Ne vous souvenez pas des premiers (événements),
(Les choses) d'avant, n'y réfléchissez pas.
Me voici, je fais du neuf.
Il germe déjà. Ne l'apercevez-vous pas ?
Oui, je mettrai dans le désert un chemin,
Dans la steppe des fleuves.
Il me glorifiera, l'animal des champs,
Les chacals, les autruches.
Car je donnerai dans le désert des eaux,
Dans la steppe des fleuves,
Pour faire boire mon peuple, mon élu.
Ce peuple que j'ai formé pour moi.
Ils raconteront ma louange''.»


Isaïe XLIII, 18-21

*

On commence par parler du Seigneur : "Ainsi dit IHVH". Non seulement on parle de lui, mais on évoque ce qu'il a accompli. Au nom qui est le sien est attaché ce qu'il a fait.
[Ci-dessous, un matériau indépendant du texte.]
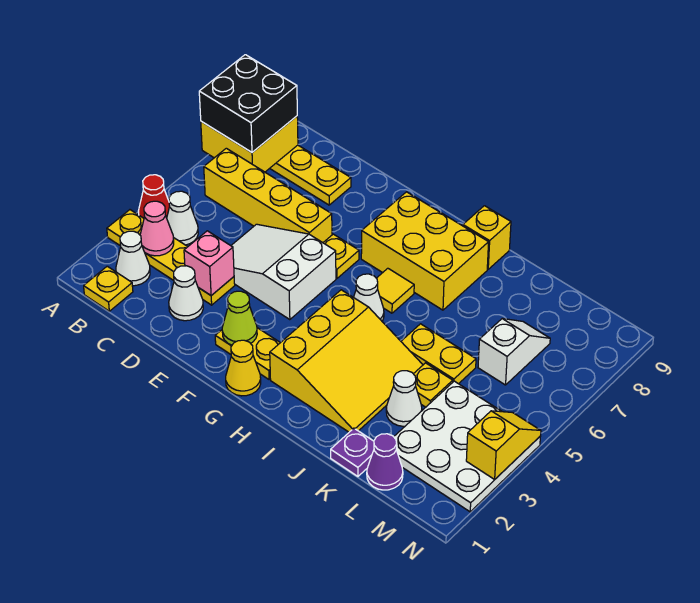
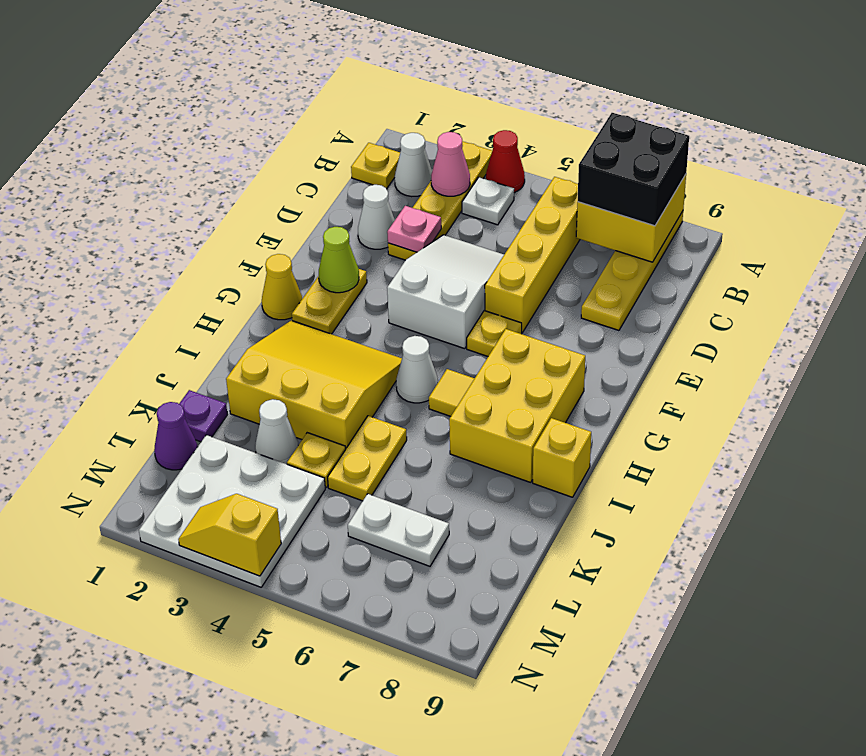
white cone B4 level 1 -> white plate B4 level 1
pink brick D3 level 2 -> pink plate D3 level 2
yellow slope H2:J4 level 1 top H -> yellow slope H2:J4 level 1 top J
white slope L6:L7 level 1 top 6 -> white plate L6:L7 level 1
yellow slope N3:N4 level 2 top 3 -> yellow slope N3:N4 level 2 top 4

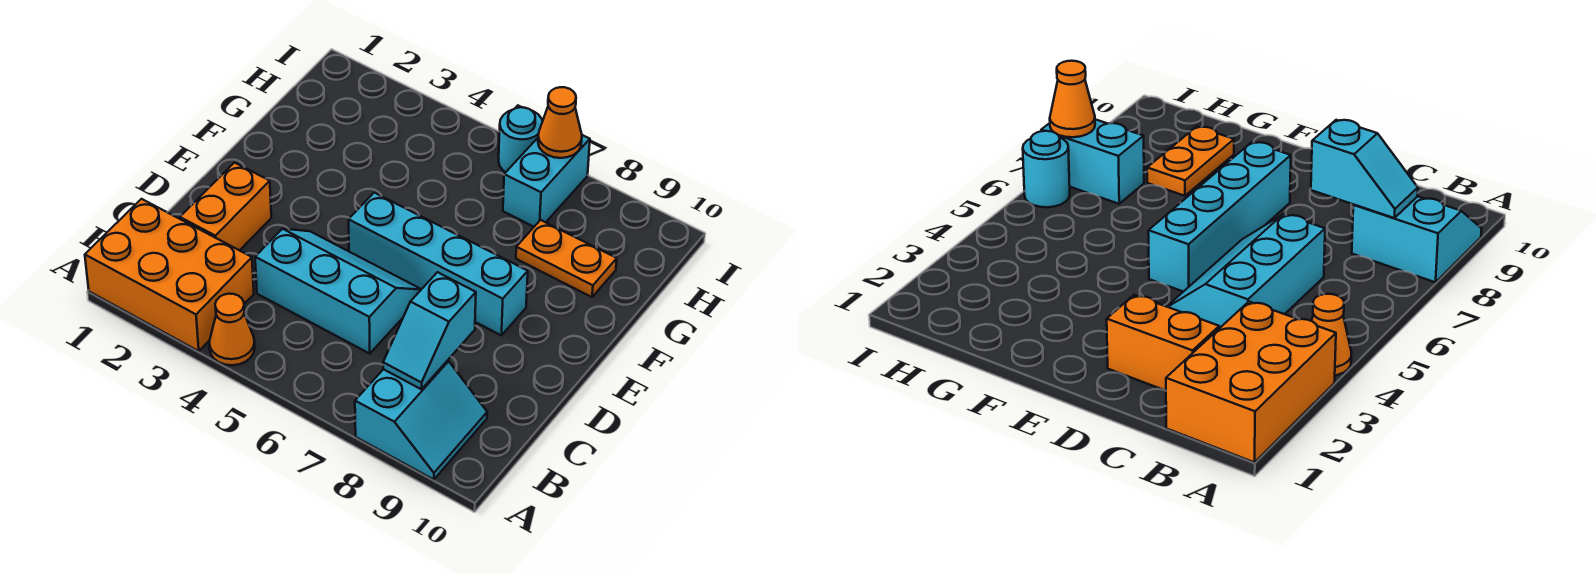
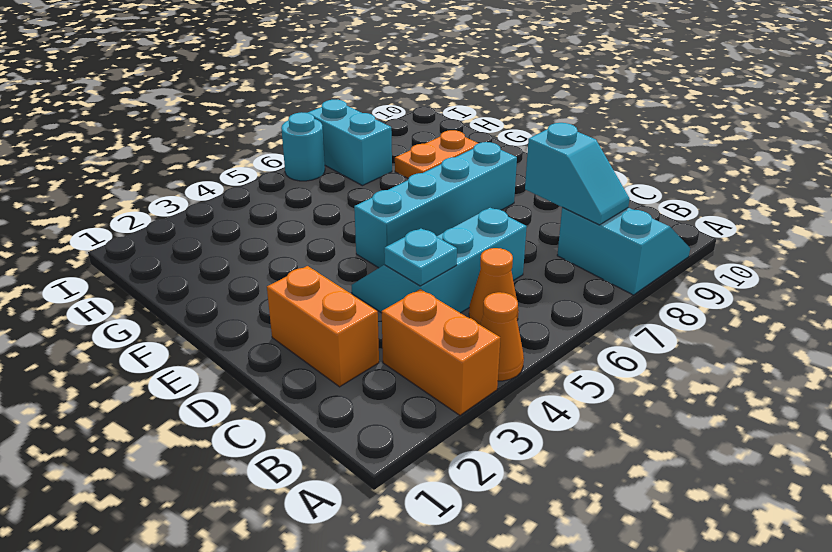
orange brick A1:B3 level 1 -> orange brick A3:B3 level 1
none -> cyan plate C4 level 2
orange cone I7 level 2 -> orange cone B5 level 1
Si j'insiste là-dessus, c'est pour que nous saisissions qu'il y a une sorte de définition du Seigneur par ce qu'il a accompli. D'autre part, rendons-nous attentifs à ce fait : il est parlé de lui au passé. Or, vers le milieu de ce passage, quand le Seigneur prend la parole lui-même, ce sera pour écarter les titres qui lui viennent de ce qu'il a fait, et nous verrons en quel sens il les écarte. Car en quelque manière, il ne les écarte pas tout à fait puisque aussi bien, après avoir dit : "Ne vous souvenez pas des premiers (événements), (les choses) d'avant, n'y réfléchissez pas", il occupe la plus grande partie de son intervention à dire ce qu'il fera.

Lorsque nous rapprochons le début et la fin de ce texte, nous sommes frappés par un certain nombre de rencontres et de discordances. En effet, quand le Seigneur annonce ce qu'il fera, il recourt à des termes assez semblables (mais pas tout à fait les mêmes) à ceux qui ont été utilisés pour rappeler ce qu'il a fait.

Dans les deux cas, nous observons qu'il y a un chemin : "Lui qui donna dans la mer un chemin". Voilà pour le passé, quand on parle de Lui. Quand Il parle en personne : "Oui, je mettrai dans le désert un chemin".

Egalement, dans l'évocation de ce qu'Il a fait, il y a les eaux : "Dans les eaux puissantes un sentier" et, quand Il parle : "Car je donnerai dans le désert des eaux".

Egalement, au passé comme au futur, il donne : "Lui qui donna dans la mer un chemin", "Car je donnerai dans le désert des eaux". Voilà pour les similitudes.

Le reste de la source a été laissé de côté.